Padcev Caution For Usage

Special precautions for disposal and other handling: Instructions for preparation and administration: Reconstitution in single-dose vial: 1. Follow procedures for proper handling and disposal of anticancer medicinal products.
2. Use appropriate aseptic technique for reconstitution and preparation of dosing solutions.
3. Calculate the recommended dose based on the patient's weight to determine the number and strength (20 mg) of vials needed.
4. Reconstitute each vial as follows and, if possible, direct the stream of sterile water for injection along the walls of the vial and not directly onto the lyophilized powder: 20 mg vial: Add 2.3 mL of sterile water for injection, resulting in 10 mg/mL enfortumab vedotin.
5. Slowly swirl each vial until the contents are completely dissolved. Allow the reconstituted vial(s) to settle for at least 1 minute until the bubbles are gone. Do not shake the vial.
6. Visually inspect the solution for particulate matter and discolouration. The reconstituted solution should be clear to slightly opalescent, colourless to light yellow and free of visible particles. Discard any vial with visible particles or discolouration.
Dilution in infusion bag: 7. Withdraw the calculated dose amount of reconstituted solution from the vial(s) and transfer into an infusion bag.
8. Dilute enfortumab vedotin with dextrose 50 mg/mL (5%), sodium chloride 9 mg/mL (0.9%) or Lactated Ringer's solution for injection. The infusion bag size should allow enough solvent to achieve a final concentration of 0.3 mg/mL to 4 mg/mL enfortumab vedotin.

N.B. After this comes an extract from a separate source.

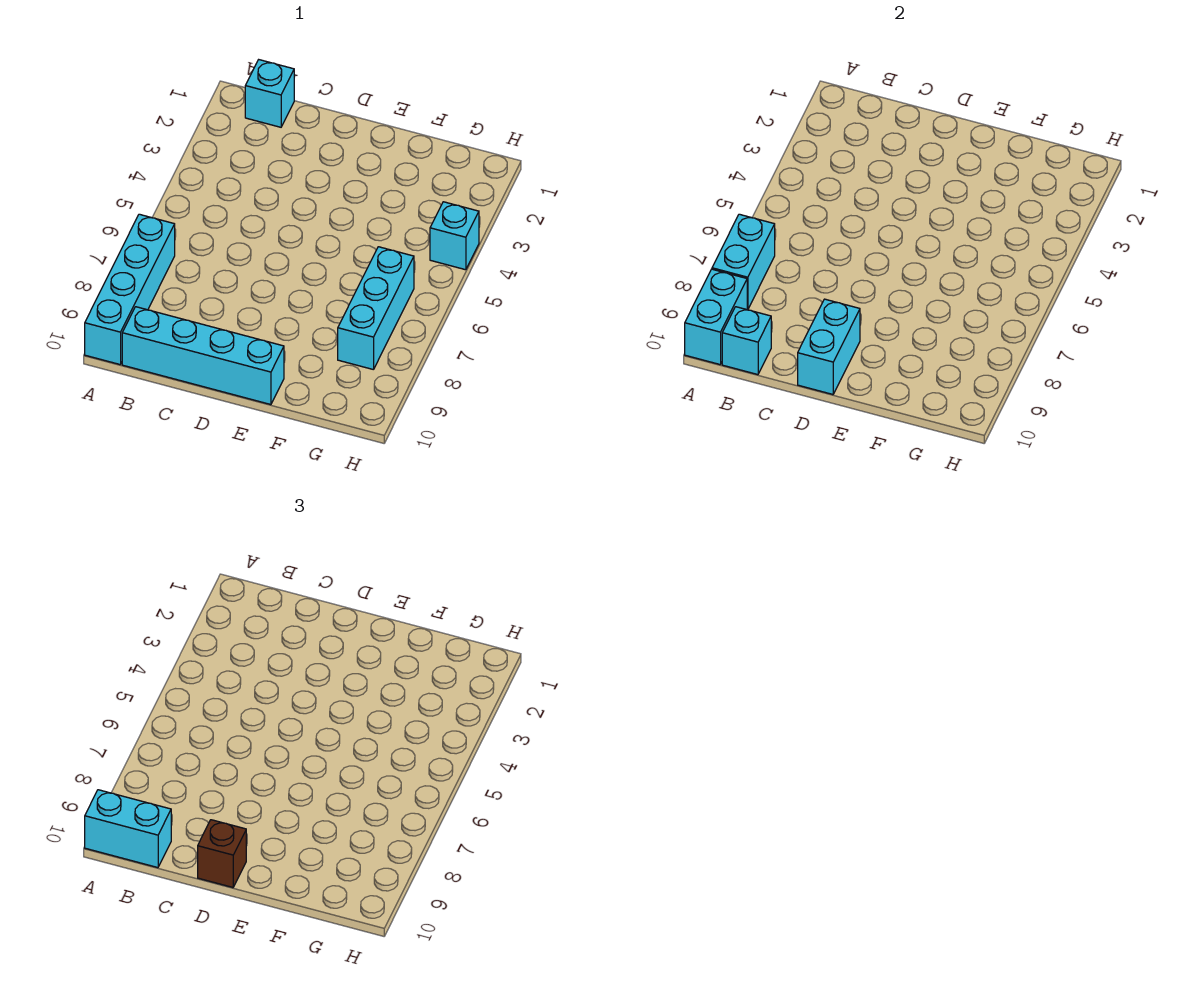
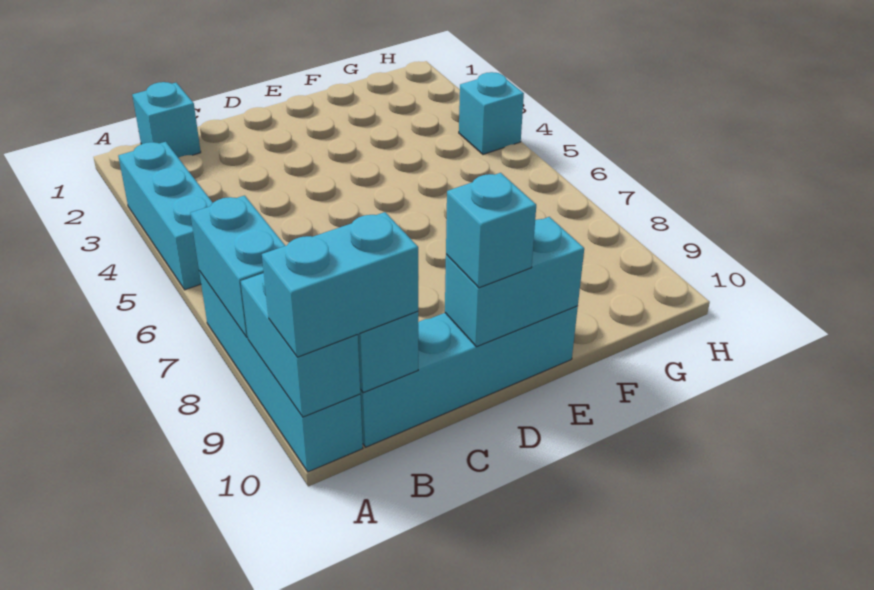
cyan brick D9:D10 level 2 -> cyan brick D10:E10 level 2
brown brick D10 level 3 -> cyan brick D10 level 3
cyan brick G6:G8 level 1 -> cyan brick A3:A5 level 1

Diluted dosing solution of enfortumab vedotin is compatible with intravenous infusion bags composed of polyvinyl chloride (PVC), ethylvinyl acetate, polyolefin such as polypropylene (PP), or IV bottles comprised of polyethylene (PE), polyethylene terephthalate glycol-modified, and infusion sets composed of PVC with either plasticizer (bis(2-ethylhexyl) phthalate (DEHP) or tris(2-ethylhexyl) trimellitate (TOTM)), PE and with filter membranes (pore size: 0.2-1.2 μm) composed of polyethersulfone, polyvinylidene difluoride, or mixed cellulose esters.

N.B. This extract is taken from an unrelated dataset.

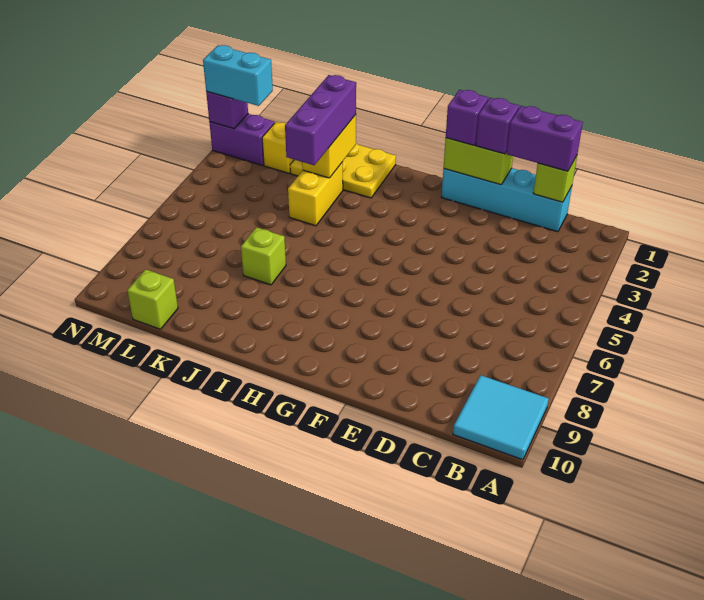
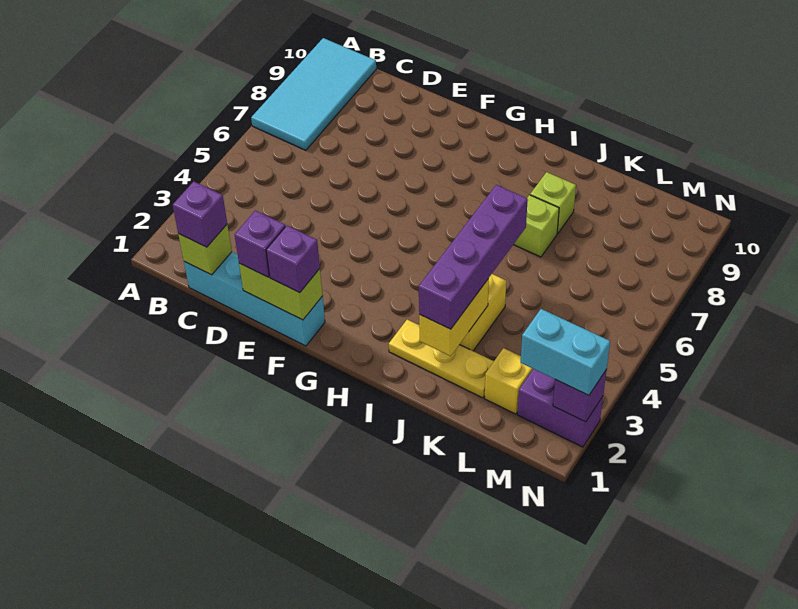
cyan tile A9:B10 level 1 -> cyan tile A7:B10 level 1
purple brick C1:D1 level 3 -> purple brick C1 level 3
yellow plate I1:K2 level 1 -> yellow plate I2:K2 level 1
purple brick J2:J4 level 3 -> purple brick J2:J5 level 3
lime brick L10 level 1 -> lime brick J8 level 1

9. Mix diluted solution by gentle inversion. Do not shake the bag.
10. Visually inspect the infusion bag for any particulate matter or discolouration prior to use. The reconstituted solution should be clear to slightly opalescent, colourless to light yellow and free of visible particles. Do not use the infusion bag if particulate matter or discolouration is observed.
11. Discard any unused portion left in the single-dose vials.
Administration: 12. Administer the infusion over 30 minutes through an intravenous line. Do not administer as an intravenous push or bolus.
No incompatibilities have been observed with closed system transfer device composed of acrylonitrile butadiene styrene (ABS), acrylic, activated charcoal, ethylene propylene diene monomer, methacrylate ABS, polycarbonate, polyisoprene, polyoxymethylene, PP, silicone, stainless steel, thermoplastic elastomer for reconstituted solution.
13. Do not co-administer other medicinal products through the same infusion line.
14. In-line filters or syringe filters (pore size: 0.2-1.2 μm, recommended materials: polyethersulfone, polyvinylidene difluoride, mixed cellulose esters) are recommended to be used during administration.
Disposal: Any unused medicinal product or waste material should be disposed of in accordance with local requirements.
Incompatibilities: In the absence of compatibility studies, this medicinal product must not be mixed with other medicinal products.